Ojha, L. P. (2015). Teaching English in difficult circumstances. Special issue of NELTA ELT Forum. Online: https://neltaeltforum.wordpress.com/2015/07/
This special issue of the online ELT Forum journal of NELTA is dedicated to the theme of teaching English in difficult circumstances and contains articles by practising teachers on how they have tried to deal with various practical challenges in their teaching contexts. These include teaching large classes, coping with a lack of resources, developing learner autonomy, improving strategies for reading lessons and a personal teacher’s perspective on developing her own language proficiency for English language teaching. The issue also contains an interview with Richard Smith in which he discusses common concerns associated with difficult circumstances and suggests some ways of addressing them.
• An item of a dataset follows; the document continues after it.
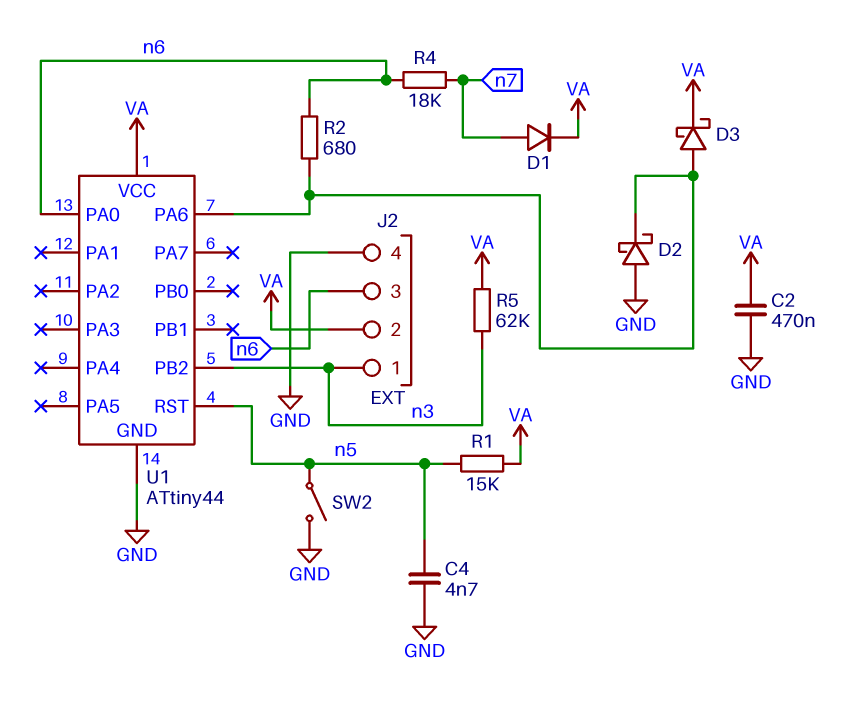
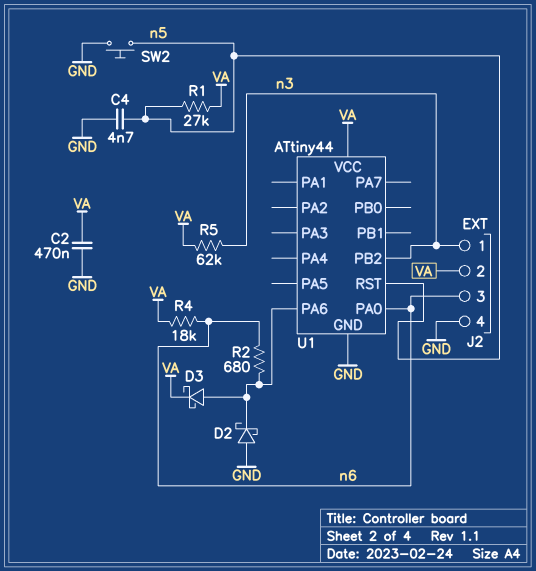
D1: diode (A n7, K VA) -> none
R1: 15k (VA, n5) -> 27k (VA, n5)
R4: 18k (n6, n7) -> 18k (VA, n6)
SW2: switch (GND, n5) -> button (GND, n5)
Shamim, F., Negash, N., Chuku, C., & Demewoz, N. (2010). Maximizing learning in large classes: Issues and options. London: British Council. Online: https://www.teachingenglish.org.uk/sites/teacheng/files/ELT-16-screen.pdf
This accessible, practical resource was developed by teachers and teacher educators at a Hornby regional school in Ethiopia. It includes a six-chapter introduction to large class contexts, challenges and potential solutions that draws extensively on the expertise of African and Asian teacher educators, including foci on increasing student involvement, managing large classes, assessment and feedback in large classes and maximizing use of resources. This is followed by 27 useful activities submitted by local teachers but potentially of use to language teachers around the world working in difficult circumstances, requiring few, if any resources. The book is written in non-academic English, making it accessible for all.
Smith, R., Kuchah, K., & Lamb, M. (2018). Learner autonomy in developing countries. In A. Chik, N. Aoki, & Smith, R. (Eds.), Autonomy in language learning and teaching: New research agendas London: Palgrave Pivot. Online: https://link.springer.com/content/pdf/10.1057%2F978-1-137-52998-5_2.pdf
This chapter provides a rationale for encouraging learner autonomy in language learning in difficult circumstances, summarizing findings from historical and exploratory research in a range of low-income contexts around the world (e.g., Bangladesh, Cameroon, India and Indonesia). It discusses the nature of out of class learning, exploring the emerging role that ICT, especially through mobile phone use and participation in online social networks, is playing in facilitating autonomous learning. It also looks at participatory approaches to research in learner autonomy conducted both with and by teachers and learners. The chapter calls for more research, firstly into IT-mediated autonomous learning outside the classroom, secondly into grass roots projects developing learner autonomy, and thirdly for research both with and by teachers and learners themselves.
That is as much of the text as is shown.